Eso harán, al final, Héloïse y Marianne, y en ello radica la tragicidad de su amor; incapaces de asumir la liberación por sí mismas, sus destinos correrán la suerte del desvanecimiento, la entrega a las ataduras por vías del compromiso social y moral, sin la posibilidad de que tal vez sus vidas converjan en un lejano punto del horizonte. Acaso lo más cercano será el recuerdo, como quedará pactado entre ambas, o bien la ilusión de saberse observada una y otra en la distancia, desde el palco de una ópera o ante un nuevo retrato que evoque lo efímero de una felicidad en días pasados.
Es excelente: la estructuración del guion que ha planificado con inteligencia sus curvas dramáticas, el trabajo riguroso de la dirección de arte en la reconstrucción epocal y un acertado manejo de la dirección de actores. Adèle y Noémie están impecables, y en sus desempeños histriónicos cuenta mucho a su favor la reciedumbre de dos rostros hermosos que dicen mucho con apenas una pose, un gesto, una mirada. La puesta en escena de esta película es de reverencia, imposible no evitar el sacudimiento cuando el montaje simula una coreografía, mientras los cuerpos se aproximan imitando un cortejo.

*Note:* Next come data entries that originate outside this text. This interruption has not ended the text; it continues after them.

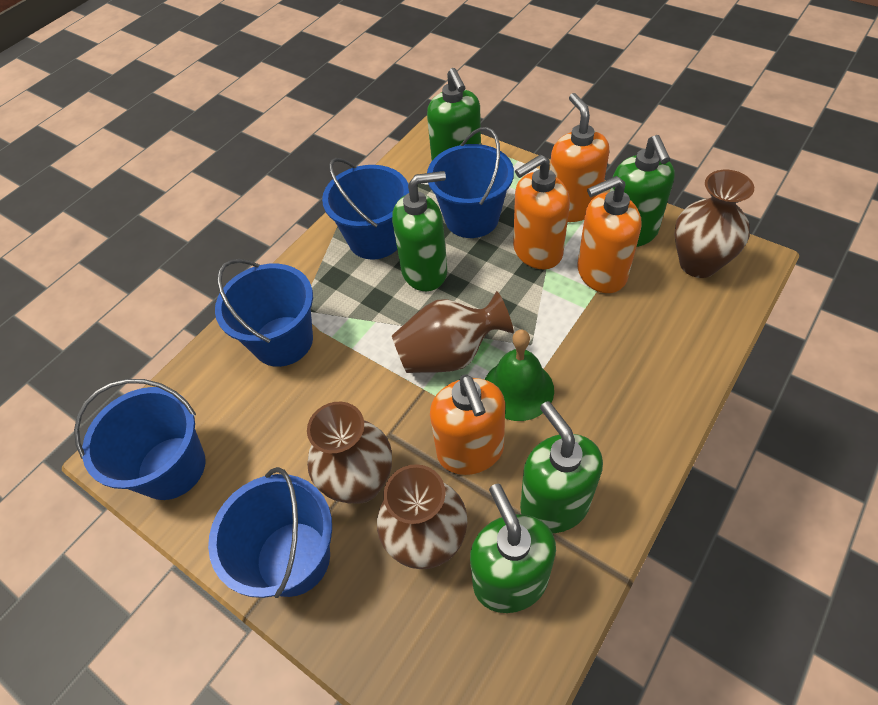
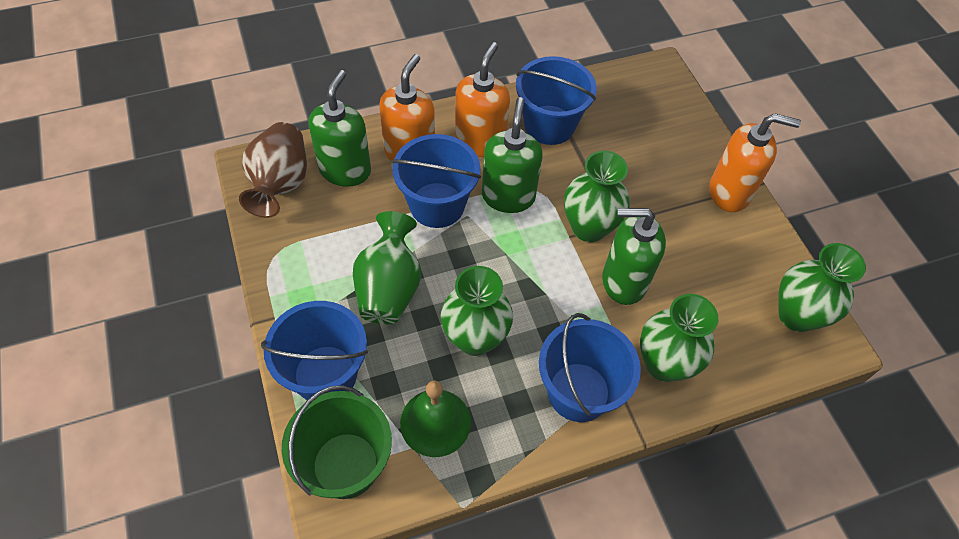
blue bucket: 5 -> 4
brown vase: 4 -> 1
green bucket: 0 -> 1
green soap dispenser: 5 -> 3
green vase: 0 -> 5
orange soap dispenser: 4 -> 3

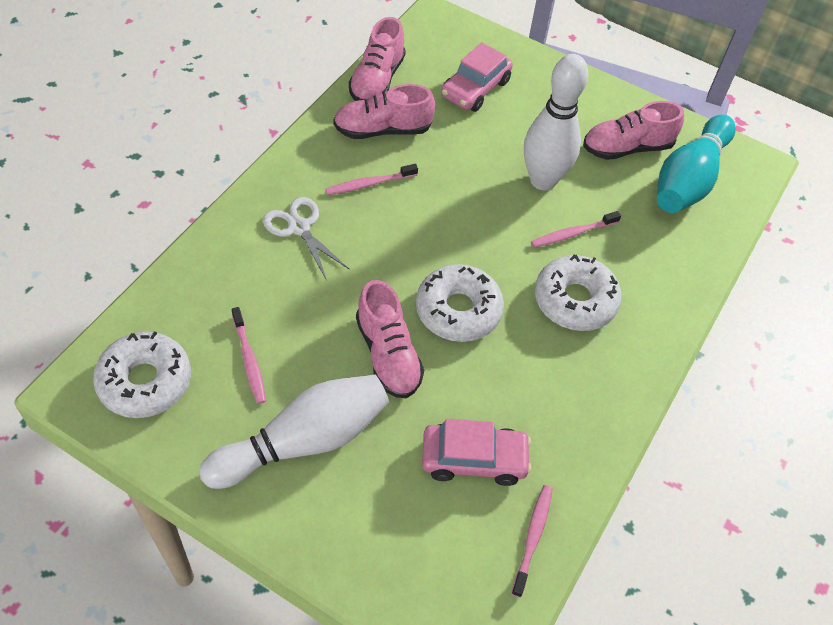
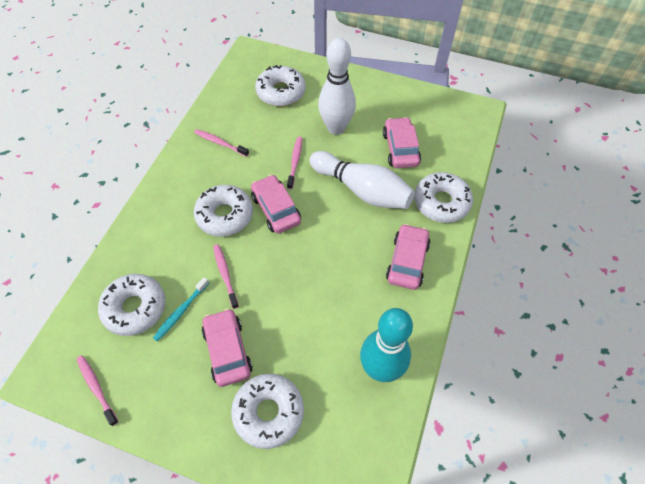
pink car: 2 -> 4
pink shoe: 4 -> 0
turquoise toothbrush: 0 -> 1
white donut: 3 -> 5
white scissors: 1 -> 0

Notable: la concepción del plano consigue un registro visual eficaz, poético, que discurre entre la exploración de los meandros de la belleza física y la emotividad del calado psicológico de sus personajes. Los puntos álgidos sobrevienen cuando especialmente la música de Jean Baptiste de Laubier y de Arthur Simonini, compuesta para el filme, acompaña las escenas y, claro, no faltaba más, también los acordes finales de Vivaldi.

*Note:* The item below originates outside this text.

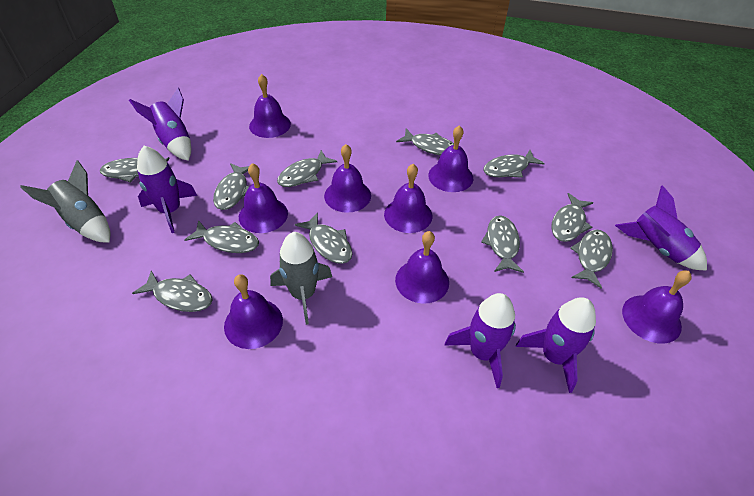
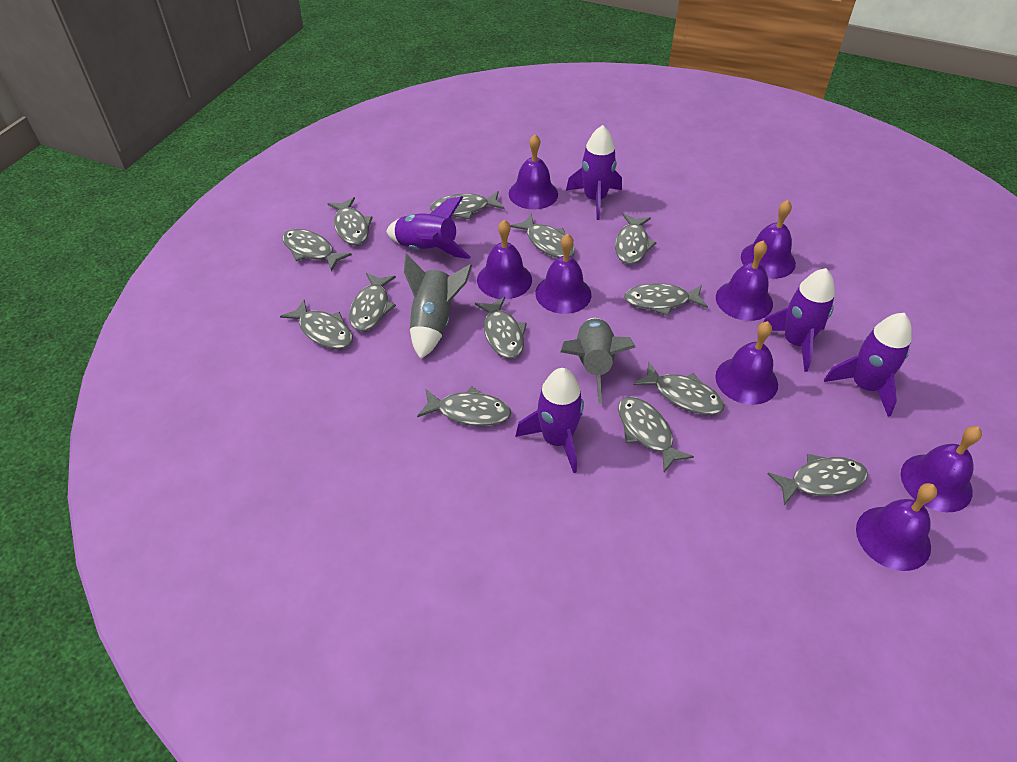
grey fish: 11 -> 13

Te digo mi nota: un cinco, brillante. Céline Sciamma se ha ganado el título de autora de culto entre la más reciente hornada de cineastas franceses, y confieso que al inicio estaba con un pie atrás ante una sentencia que me parecía sobremanera exagerada.
Creo que sí, que habrá que seguirla en lo adelante y esperar, con renovado interés, cuánto más será capaz de estremecernos.